Is anyone at all surprised their tech-stack is php? is it because of legacy or is it because any sensible person moving petabytes of data would use? or does it even matter
As someone who used to work over there (Pornhub, Youporn, ...), it is not a question of legacy.
If you use PHP the way it's meant to be used, you are not gonna have any surprise, and it'll run faster than the alternatives (or close too), for lower development time, as well as easiness in finding developers.
Also, the article is a bit off on some points, a website like Pornhub (100Million+ pageviews/day), is on the most standard stack you could imagine: PHP, Apache, MySQL, Memcached/Redis. Varnish get mentioned a lot, but when I was working there (not so long ago), it was not in use, and as far as I know Youporn might be the only one relying on it right now.
If you know what you are doing with PHP, you will have no surprise, no performance issue, and maintenance will be trivial. But sadly I have to admit few PHP developers actually use PHP the way it should be.
PHP actually seems like a good balance in terms of server support vs. (what I can guess of) the application requirements. It's brain-dead simple to run and if you weren't precomputing everything a page needs for response-time reasons the language would push you towards doing so anyways.
I wouldn't be surprised if they're using PHP for what it was originally meant to do (add a thin layer of dynamic-ness to straight html) and precomputing all of the data it uses in something else.

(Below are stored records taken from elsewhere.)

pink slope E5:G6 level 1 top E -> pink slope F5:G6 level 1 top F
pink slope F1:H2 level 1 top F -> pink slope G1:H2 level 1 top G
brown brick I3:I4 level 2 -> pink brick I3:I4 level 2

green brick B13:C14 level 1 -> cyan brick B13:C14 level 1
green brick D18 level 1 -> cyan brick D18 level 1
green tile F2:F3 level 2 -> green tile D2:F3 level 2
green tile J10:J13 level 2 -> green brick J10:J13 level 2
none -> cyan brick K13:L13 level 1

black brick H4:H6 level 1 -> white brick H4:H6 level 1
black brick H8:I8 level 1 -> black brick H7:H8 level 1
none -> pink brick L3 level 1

PHP is not particularly known for fast and no, you wouldn't expect PHP to move petabytes of data. The normal approach for moving data with PHP is to readfile() the whole file into a byte string in memory before echo()ing it to the user; doing something chunked, incremental, and seekable is probably just as much difficulty in PHP as in Perl. It also isn't legacy -- as they say, they switched from Perl to PHP. (Although, it might be. They may have switched to PHP just for the library MySQL functions, or perhaps they wanted to switch to Nginx and couldn't get it at the time to run exactly how they wanted with Perl -- either way, it could be the case that now they're staying with it for legacy reasons.)
I can think of some special cases where PHP would be better, especially in a porn site's case -- the most common clicks are front-page links and there are probably a bunch of common keywords and clicks to links off the first page of those searches, which means that caching whole pages is probably economical. As far as I know, both Perl and PHP are identically suited to talking with upstream caching proxies, but PHP might have felt more natural for day-to-day feature development.
Most of the html content will be pushed out by Varnish. PHP just generates the most popular pages once before Varnish takes over. As for pushing out videos, I doubt they're using PHP readfile(). They're probably serving it out of a CDN.
It was recently (2011) rewritten on top of Symfony2 -- http://symfony.com -- and more importantly a modern, documented, and stable framework. It was likely done because finding quality PHP programmers is easier than finding quality Perl programmers.
I'm assuming you are talking about YouPorn. I'm surprised they went from Perl to PHP. But they obviously know what they are doing. I wonder if they use HipHop at all.
Like stated before, most adult website owners are average joes, and PHP being easy to learn with a low entry barrier it was the logical reason to get a site up and running fast. Also because many of the tools written for the adult industry were done in PHP. Just like ICQ it won't ever be replaced as the standard for the industry.
From what I recall its essentially how people do business. Everything from technical support with adult oriented hosting companies to making deals to sell sites/traffic/etc or talking to sponsors about promotions/etc. Plus a great deal of just general bs-ing. You have to remember outside of maybe a dozen large companies, most adult sites are just run by 1 or 2 guys so its their form of talking at the water cooler.
Basically this... And so many old school peddlers have stuck with ICQ and it's just easier for them to keep using it instead of adopting a new modern form of instant messaging.